I would have dropped it right there and walked away. Geez, what a piece of work! Some people are just nuts. Today I actually got help from a very nice mail carrier. Huge apartments with several buildings all different addresses. App kept sending me out and back in. He looked at my itinerary and told me which ones were in the complex. Saved me some time.


----------



## Placebo17 (Jan 20, 2017)

Actually the worst part isn't the crazy customers. The worst part is Amazon and the Flex program always siding with the customers no matter what.

That pisses me off more than anything. We have no rights whatsoever. Even if we were to hypothetically get physically assaulted by some crazies and they file a complaint, we will get a ding on our record and nothing will happen to them. For future reference, always have your camera ready and record the incident, though I doubt they will take that into consideration.


----------



## Block Catcher (Sep 25, 2017)

tone17 said:


> Craziest incident, I had a crappy house in a bad hood. I pulled up in front of the driveway and got out. I noticed a car pull up to the corner near the house. I walked up and rang the bell and waited. Car was just sitting at the corner. Waited for a bit, no where to hide it and someone was watching me, so I started back to my car with the package.

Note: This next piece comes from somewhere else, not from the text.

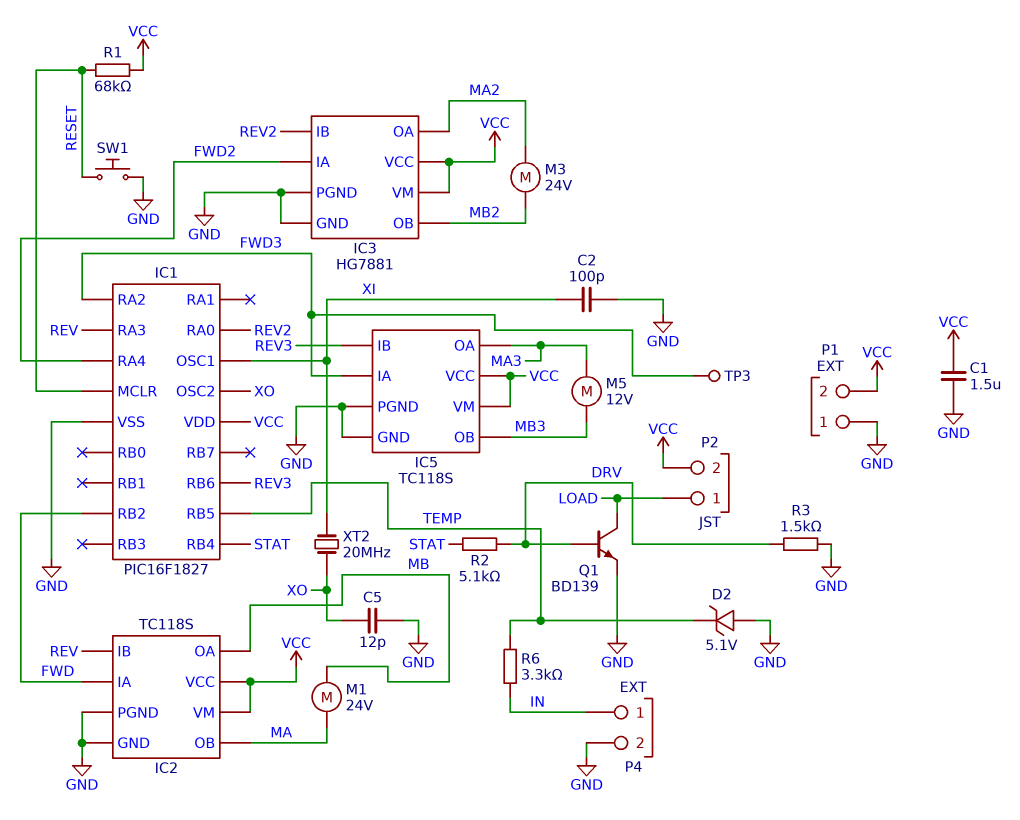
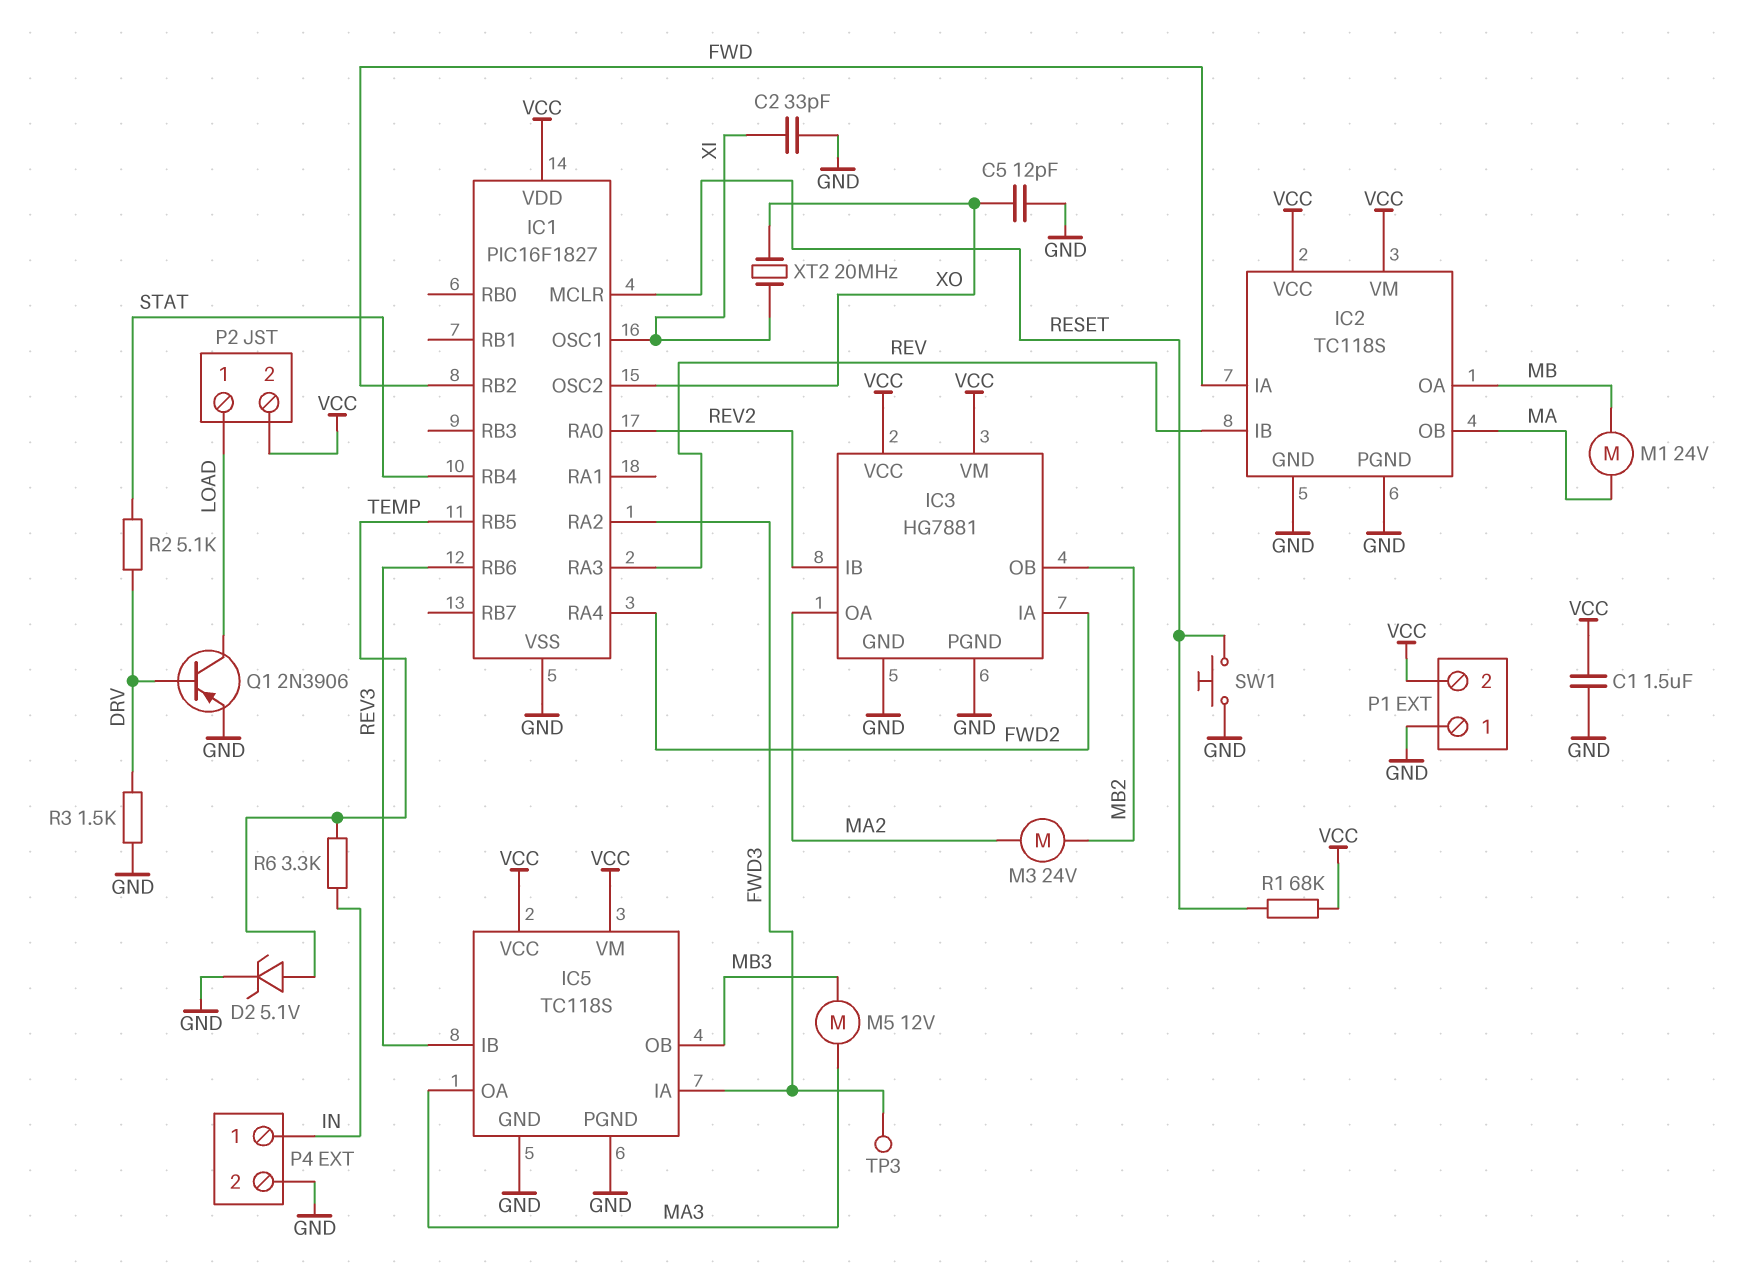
C2: 100pF (GND, XI) -> 33pF (GND, XI)
D2: zener 5.1V (A GND, K TEMP) -> zener 5.1V (A TEMP, K GND)
Q1: NPN BD139 (B DRV, C LOAD, E GND) -> PNP 2N3906 (B DRV, C LOAD, E GND)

You could've just left it at the door and taken a picture just in case


----------



## tone17 (Sep 9, 2016)

Block Catcher said:


> You could've just left it at the door and taken a picture just in case


In case of what? If a package goes missing it is on you regardless of any picture.


----------



## Block Catcher (Sep 25, 2017)

I never take packages back to the warehouse. If in doubts I'd call the customer and support.


----------



## tone17 (Sep 9, 2016)

Block Catcher said:


> I never take packages back to the warehouse. If in doubts I'd call the customer and support.


Must be nice to live in a place where package theft is not an issue.


----------



## Placebo17 (Jan 20, 2017)

Never take packages back? Are you talking logistics or prime? What do you do when it's an apartment with no apartment number where the customer doesn't answer and the leasing office is closed? Or what do you do when a package is to a business but the business is closed?


----------



## Woohaa (Jan 15, 2017)

Lol @ "WHY DO YOU ALWAYS DO THIS???" 

Oh man I would have had a ball with that customer. 

"Because Margaret we've talked about this many times. And you refuse to listen."

"WHY DO YOU ALWAYS DO THIS??? AND MY NAME IS NOT MARGARET!"

"Now Margaret listen. It's always your fault. Open the gate. And when you open the gate remember to bring a cup of coffee and $20 cash. You've upset me and I need to balance myself with cash & coffee."

"Okay. But my name isn't Margaret."


----------